Current tourism practices in Kenya threaten the Maasai and their stewardship of East Africa's wildlife. Over forty years ago, Kenya established itself as a tourist destination where travelers have unique opportunities to view stunning big game, immense biodiversity, and native cultures, particularly the Maasai. Although Kenya’s tourism industry is the most important economic sector, it is rapidly becoming a liability to the nation’s environment as well as a threat to the cultural and social well-being of many local communities.

According to the Kenya Association of Tour Operators (KATO), Kenya has over 4,000 independent tour operators. While many operators strive to achieve the principals of ecotourism, poor licensing procedures and the absence of government oversight have allowed the spread of unsustainable and unethical business practices. In particular, unregulated tourism practices in Kenya are negatively affecting the Maasai. The tourism industry frequently portrays the Maasai as a tourist attraction rather than a unique people who should be understood and treated with respect.

Because of their proximity to the internationally renowned parks of East Africa and their dependence on natural resources, the Maasai face increasing competition for threatened natural resources. Often this competition comes from tour operators and tourist lodges. Certain operators within the industry market culturally or environmentally sensitive tours that in reality often do more harm than good. While the tour operators profit from their practices, the Maasai and the wildlife that they protect, rarely profit financially or otherwise from contact with the tourists.
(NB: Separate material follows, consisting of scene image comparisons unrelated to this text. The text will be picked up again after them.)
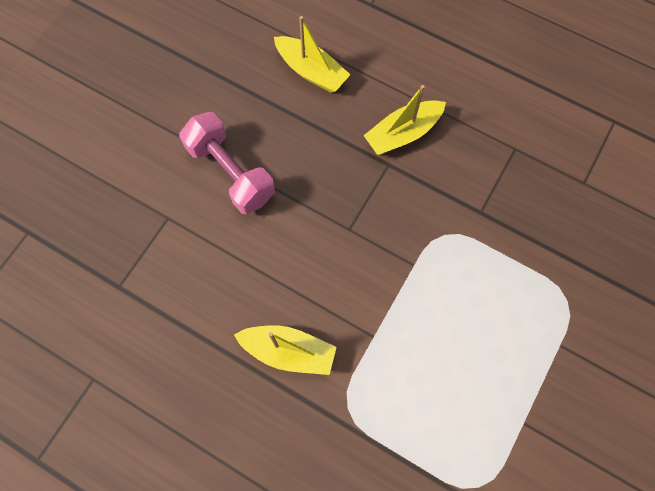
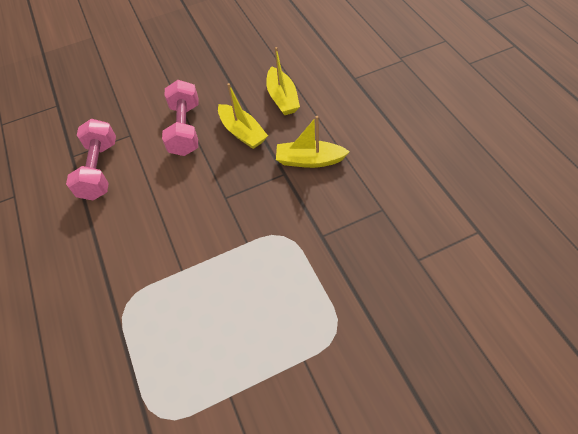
camera: 40 degrees right, 15 degrees down
(172, 283) = (99, 170): none -> pink dumbbell
(288, 351) = (124, 246): yellow boat -> yellow boat (242, 132)

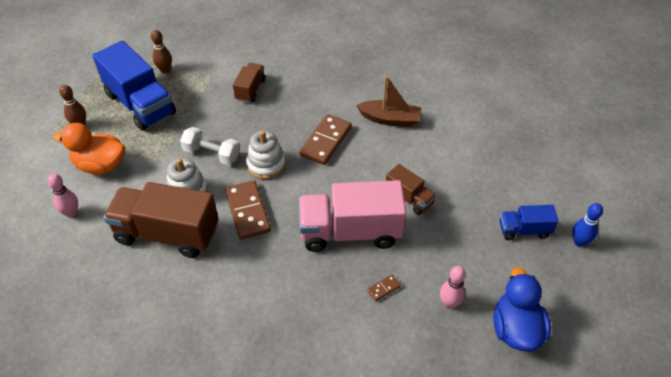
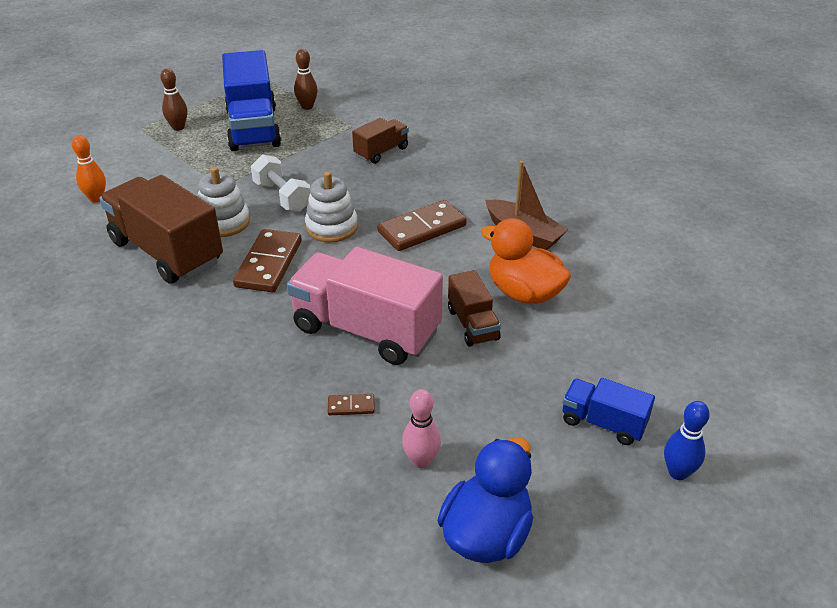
camera: 30 degrees right, 10 degrees down
(71, 213) = (96, 198): pink bowling pin -> orange bowling pin
(101, 165) = (163, 168): orange duck -> orange duck (524, 293)

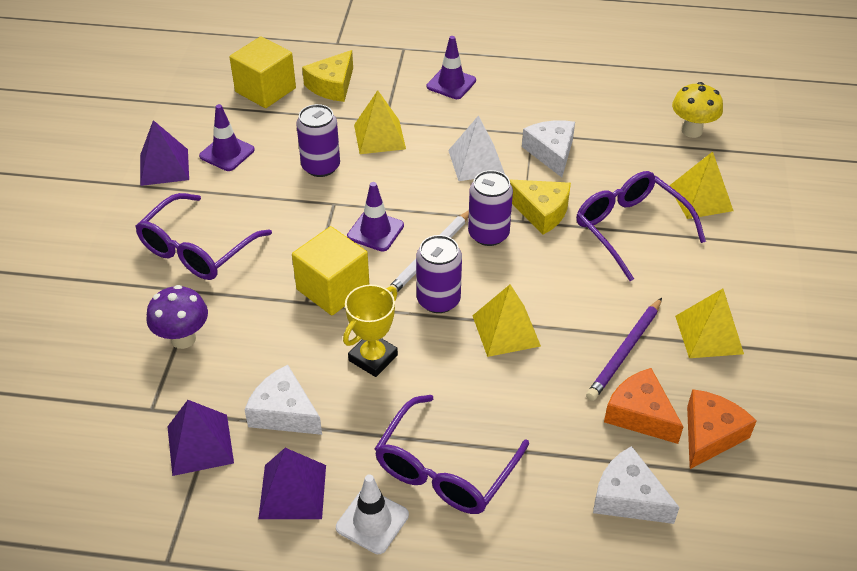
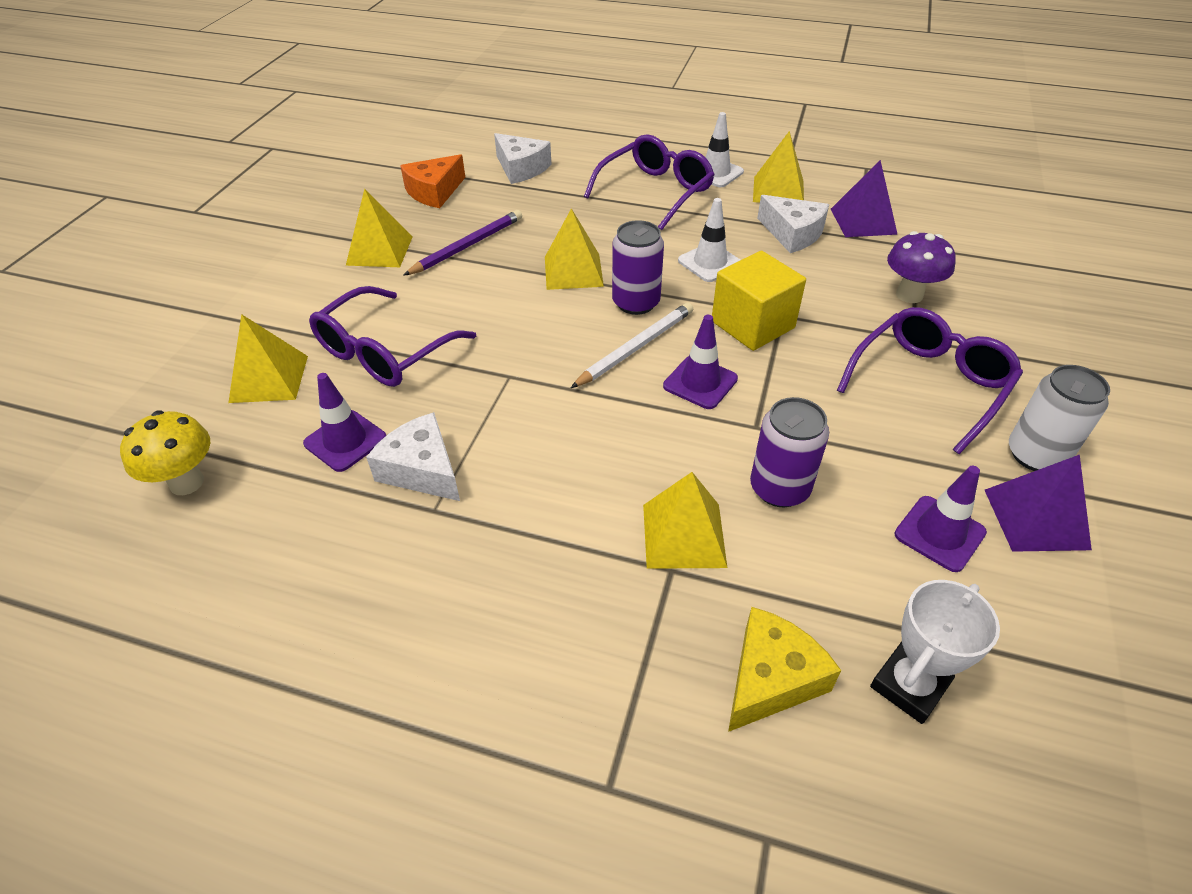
camera: 170 degrees left, 0 degrees up
(143, 205) = (1036, 455): none -> white can
(265, 90) = (909, 685): yellow cube -> white trophy
(292, 491) = (778, 191): purple pyramid -> yellow pyramid
(373, 358) = (710, 263): yellow trophy -> white traffic cone
(451, 84) = (531, 649): purple traffic cone -> purple traffic cone (345, 441)
(476, 162) = (540, 467): white pyramid -> none
(488, 234) = (558, 364): purple can -> none
(541, 211) = (480, 384): yellow cheese -> none
(551, 153) = (422, 470): white cheese -> white cheese turned 135 degrees clockwise
(630, 228) = (384, 352): purple glasses -> purple glasses turned 60 degrees clockwise
(640, 414) = (482, 207): orange cheese -> none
In addition, as the Maasai face reductions in their rangeland due to expanding development, their ability to protect the biodiversity that populates these plains also decreases.

The deterioration in relations between the tourism industry, the Maasai, local authorities, and the Government of Kenya must be reversed now in order to prevent permanent, irreversible damage to the unique natural and cultural resources in East Africa. This growing tension demands an immediate, cooperative response to ensure the future of tourism in Kenya.


Technical and financial support is sought by MERC to generate respect from government and tourism industry representatives for the environment and indigenous cultures on which the tourism industry depends for survival. Unlike other organizations advocating for sustainable tourism initiatives in Kenya, MERC offers a uniquely Maasai perspective. Its initiatives will complement other ecotourism efforts while distinguishing and amplifying the concerns that are unique to the Maasai. MERC is encouraging policy reforms, including the adoption of Ecotourism Principles and an Ecotourism Code of Conduct (Attachment A), to advance responsible practices within the tourism industry.

The first step in MERC’s proposal is a community-based conference to adopt an Ecotourism Code of Ethics and lead Maasai representatives in the development of an action plan for future activities. The draft conference agenda includes sessions dedicated to the analysis of the problem, potential remedies, and the identification of key stakeholders and partner organizations. Shortly thereafter, MERC would like to hold a follow-up conference to introduce the Maasai vision to a wider range of stakeholders, including representatives from the tourism industry, local and national governments, other indigenous groups, and international organizations dedicated to environmental or cultural goals.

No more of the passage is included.